Phosphine generation by mixed- and monoseptic-cultures of anaerobic bacteria.

Authors
Type
Published Article
Journal
The Science of The Total Environment
0048-9697
Publisher
Elsevier
Publication Date
Volume
250
Issue
1-3
Pages
73–81
Identifiers
PMID: 10811253
Source
Medline
License
Unknown

Abstract

A microbial basis for bioreductive generation of phosphine is proposed, which could account at least in part for the presence of this toxic gas in natural anaerobic environments and in sewage and landfill gases. Phosphine generation under anaerobic growth conditions was dependent upon both the culture inoculum source (animal faeces) and enrichment culture conditions.

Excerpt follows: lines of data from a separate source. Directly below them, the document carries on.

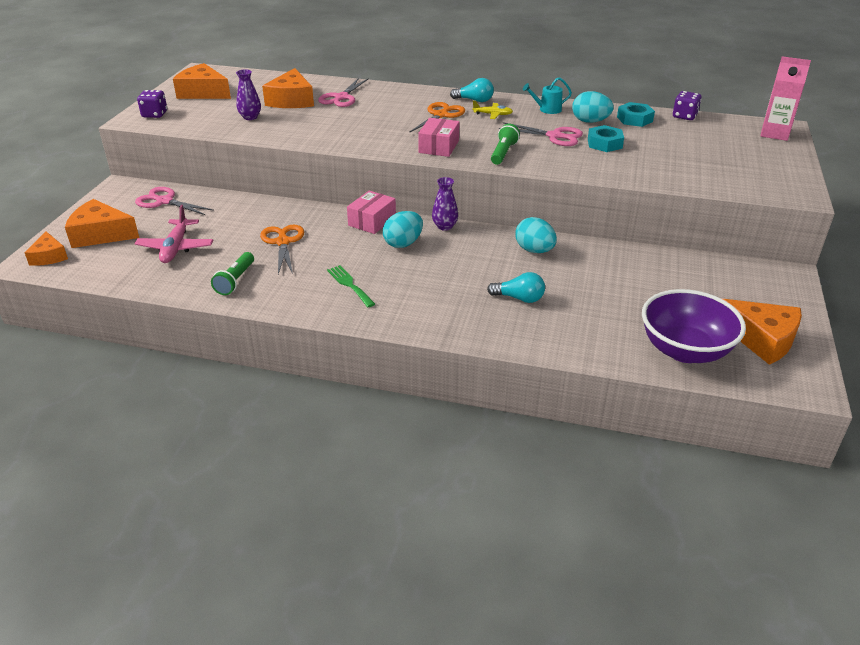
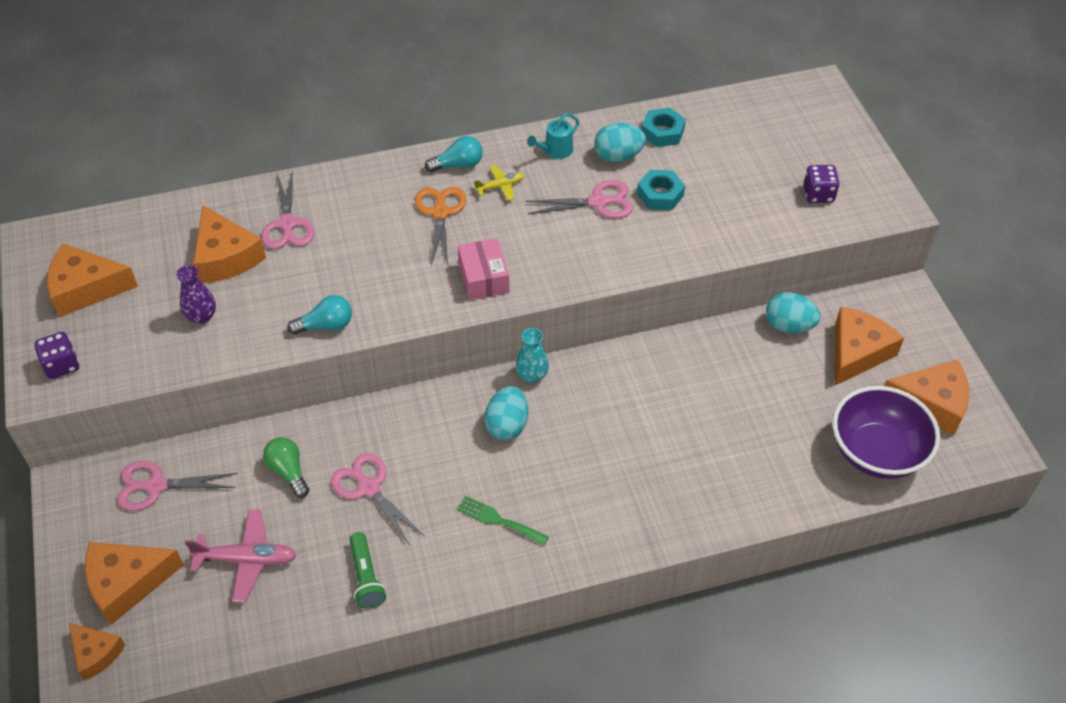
camera: 30 degrees left, 15 degrees up
(176, 248) = (247, 560): pink plane -> pink plane turned 60 degrees counterclockwise
(243, 220) = (288, 472): none -> green light bulb
(283, 242) = (369, 488): orange scissors -> pink scissors
(372, 221) = (444, 403): pink box -> none
(444, 226) = (532, 375): purple vase -> turquoise vase
(503, 153) = (564, 259): green flashlight -> none
(519, 298) = (685, 454): turquoise light bulb -> turquoise light bulb (326, 325)
(534, 250) = (652, 371): turquoise egg -> turquoise egg (789, 326)
(684, 116) = (711, 105): purple dice -> purple dice (818, 194)
(715, 291) = (857, 352): none -> orange cheese
(774, 133) = (817, 103): pink carton -> none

Phosphine was detected in headspace gases from mixed cultures under conditions promoting fermentative growth of mixed acid and butyric acid bacteria, either in the presence or absence of methane generation. Monoseptic cultures of certain mixed acid fermentors (Escherichia coli, Salmonella gallinarum, and Salmonella arizonae) and solvent fermentors (Clostridium sporogenes, Clostridium acetobutyricum and Clostridium cochliarium) also generated phosphine. Such fermentative bacteria participate in the multi-stage process of methanogenesis in nature. Generation of phosphine by these bacteria, rather than by methanoarchaea themselves, could explain the apparent correlation between methanogenesis and the formation of phosphine in nature.